Lompat ke konten Lompat ke sidebar Lompat ke footer

Monolog Kehilangan

Di luar langit masih mendung, udara dingin yang terlalu menusuk menyentuh tubuhku. Hujan selalu memberikan kenangan tersendiri untukku. Rintiknya menyimpan banyak tanya dan cemburu. Hujan diam-diam selalu cemburu kepadaku saat yang berada di sisiku adalah dirimu, Hujan selalu cemburu saat yang selalu ditatap olehku adalah matamu, dan hujan selalu cemburu melihatmu memayungi tubuhku dengan kedua tanganmu yang pucat karena menggigil kedinginan. Aku mencintai jujan, bahkan lebih mencintai hujan daripada Kamu, tetapi, mengapa hujan selalu cemburu kepadamu? 


monolog kehilangan, kehilangan, hujan, ungakapan hati, karya
(Sumber gambar: pexels/Keenan Constance)






Mereka selalu berkata bahwa Hujan dan kehilangan itu dekat, mereka berdua saling mengikat. Aku tak masalah kalau pun harus kehilangan hujan, sebab Aku masih memiliki Kamu yang selalu berada di sisiku. Memilikimu di sampingku rasanya sudah cukup bagiku. Padahal aku bukan manusia yang egois. Aku hanya memilih satu nama yang kemudian aku simpan rapi dalam hatiku. Namun, hujan terlalu kejam, terlalu egois hingga ia merenggut dirimu dari sisiku. 

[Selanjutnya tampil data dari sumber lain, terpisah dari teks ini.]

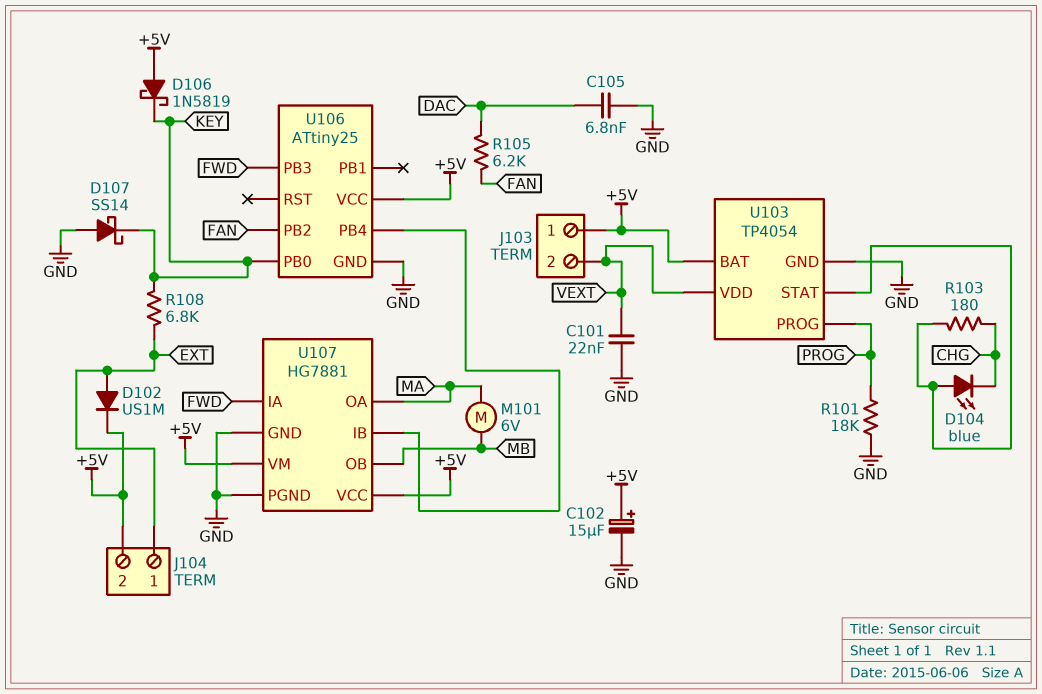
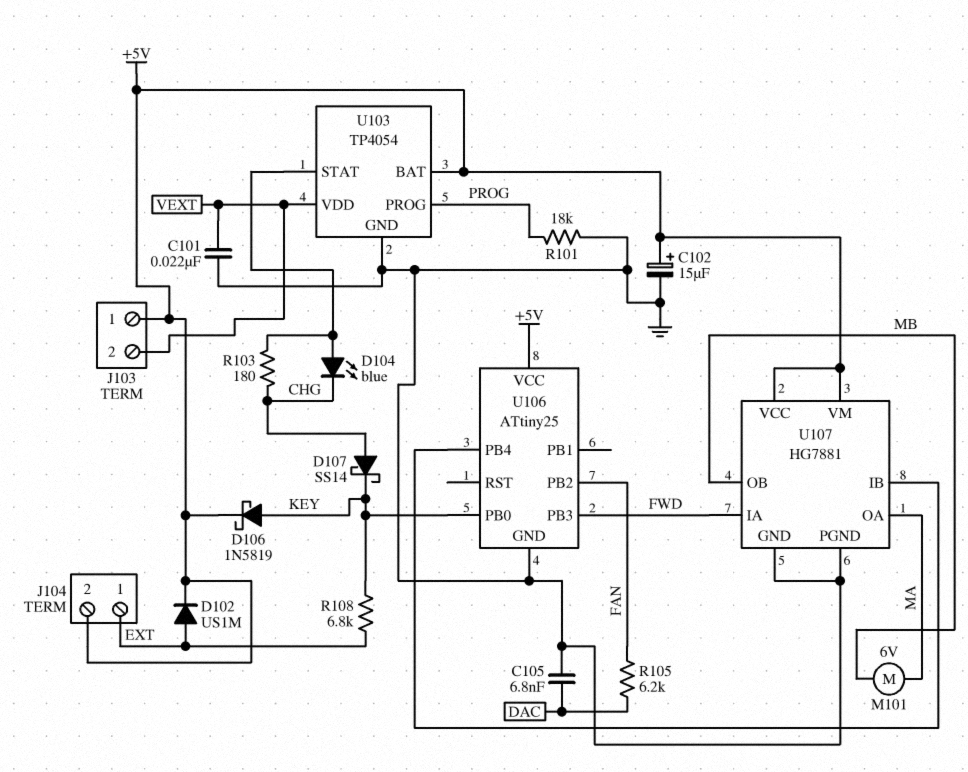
D106: schottky 1N5819 (A +5V, K KEY) -> schottky 1N5819 (A KEY, K +5V)
D107: schottky SS14 (A GND, K KEY) -> schottky SS14 (A CHG, K KEY)

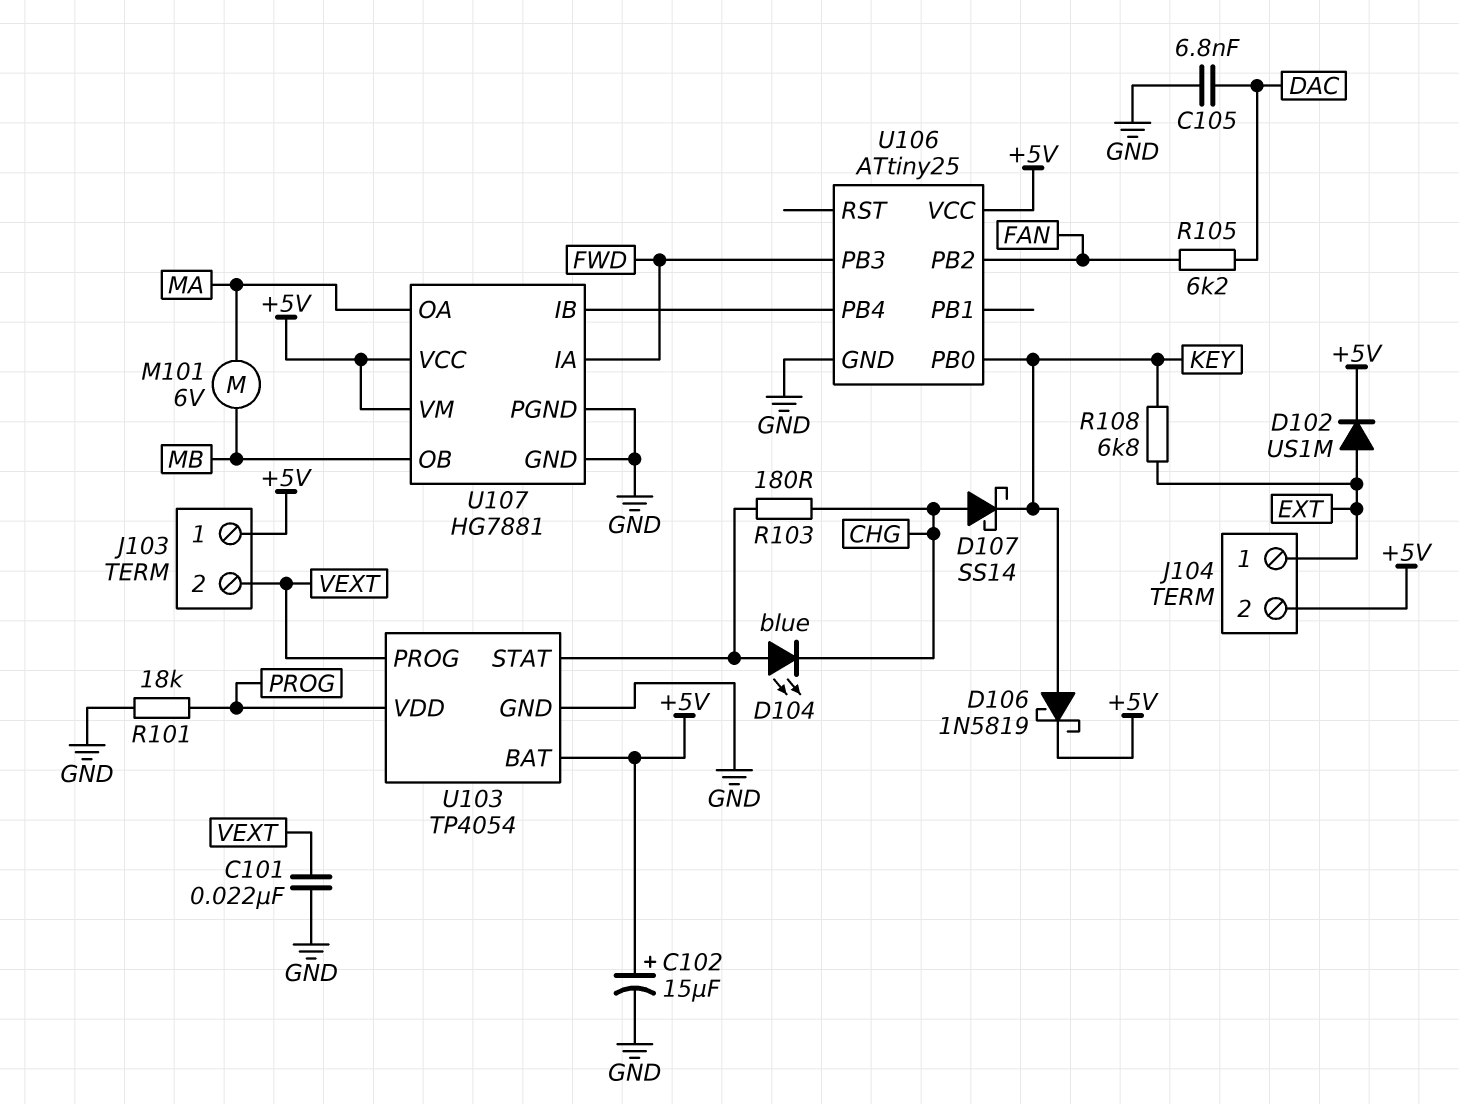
U103 pin PROG: PROG -> VEXT
U103 pin VDD: VEXT -> PROG

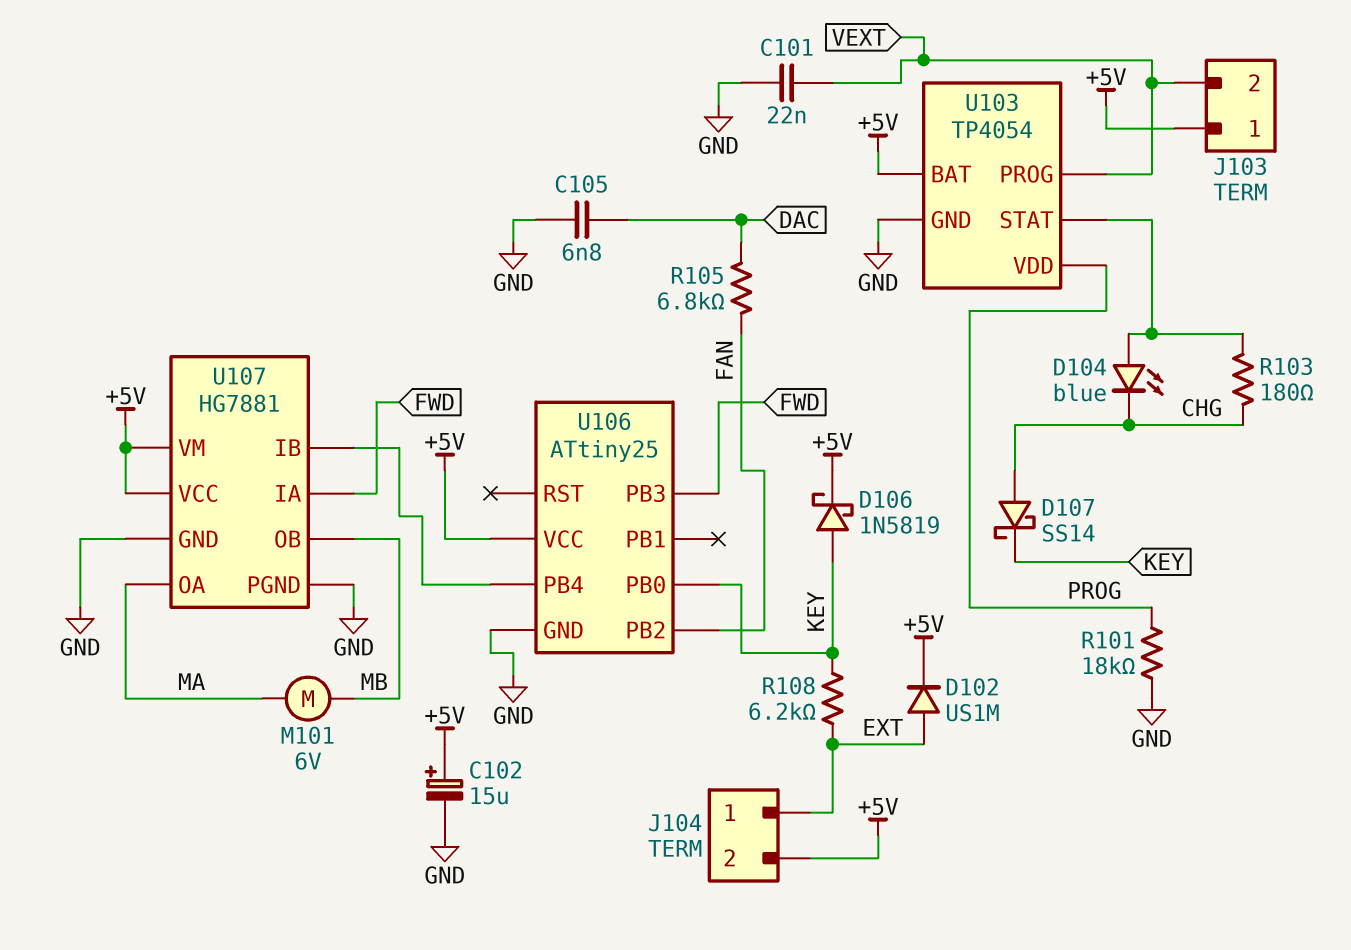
R105: 6.2k (DAC, FAN) -> 6.8k (DAC, FAN)
R108: 6.8k (EXT, KEY) -> 6.2k (EXT, KEY)

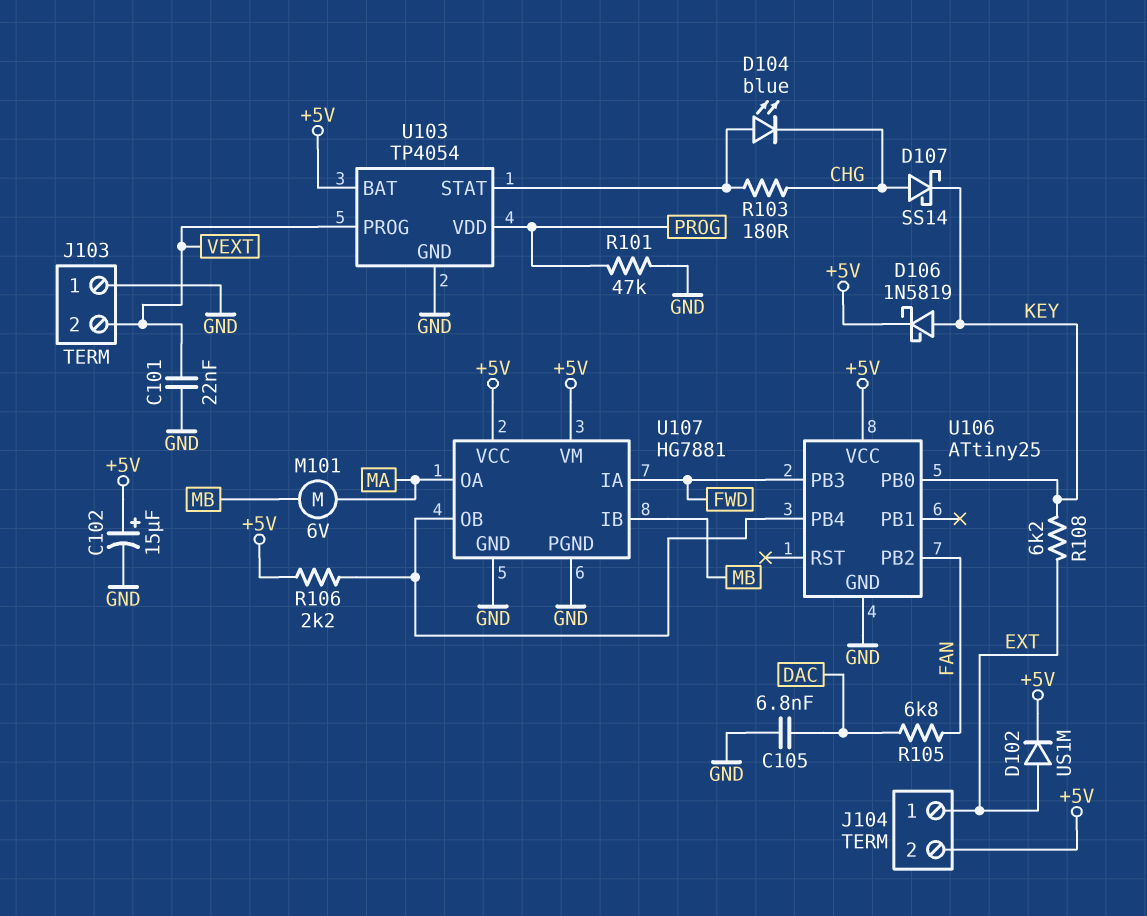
J103 pin 1: +5V -> GND
R101: 18k (GND, PROG) -> 47k (GND, PROG)
R106: none -> 2.2k (+5V, U106/PB4)
U107 pin IB: U106/PB4 -> MB
U107 pin OB: MB -> U106/PB4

Aku masih ingat dengan jelas. Saat itu, Hujan terakhir yang aku lalui bersamamu. Hari itu, tak ada senyuman hangatmu yang selalu melengkung indah di wajahmu, tak ada sapaan hangat, tak ada celotehan hangatmu. Kamu hanya terdiam, kita hanya membisu dan saling bertukar tatap. Aku rasa kala itu, aku dan kamu saling menyimpan tanya di dalam hati kita masing-masing. 

"Apakah masih ada cinta yang tertinggal di sudut terdalam hati kita?

Apakah masih ada namaku yang bersemayam di hatimu? Apakah masih ada rindu? 

Apakah masih ada kenangan yang menyatu diantara kita?"

Hingga kamu beranjak pergi dan akhirnya kita berpisah, tak pernah kutemui jawaban atas segala tanda tanya yang bergelayut di dalam hatiku ini. Kau pergi, tak pernah kembali lagi.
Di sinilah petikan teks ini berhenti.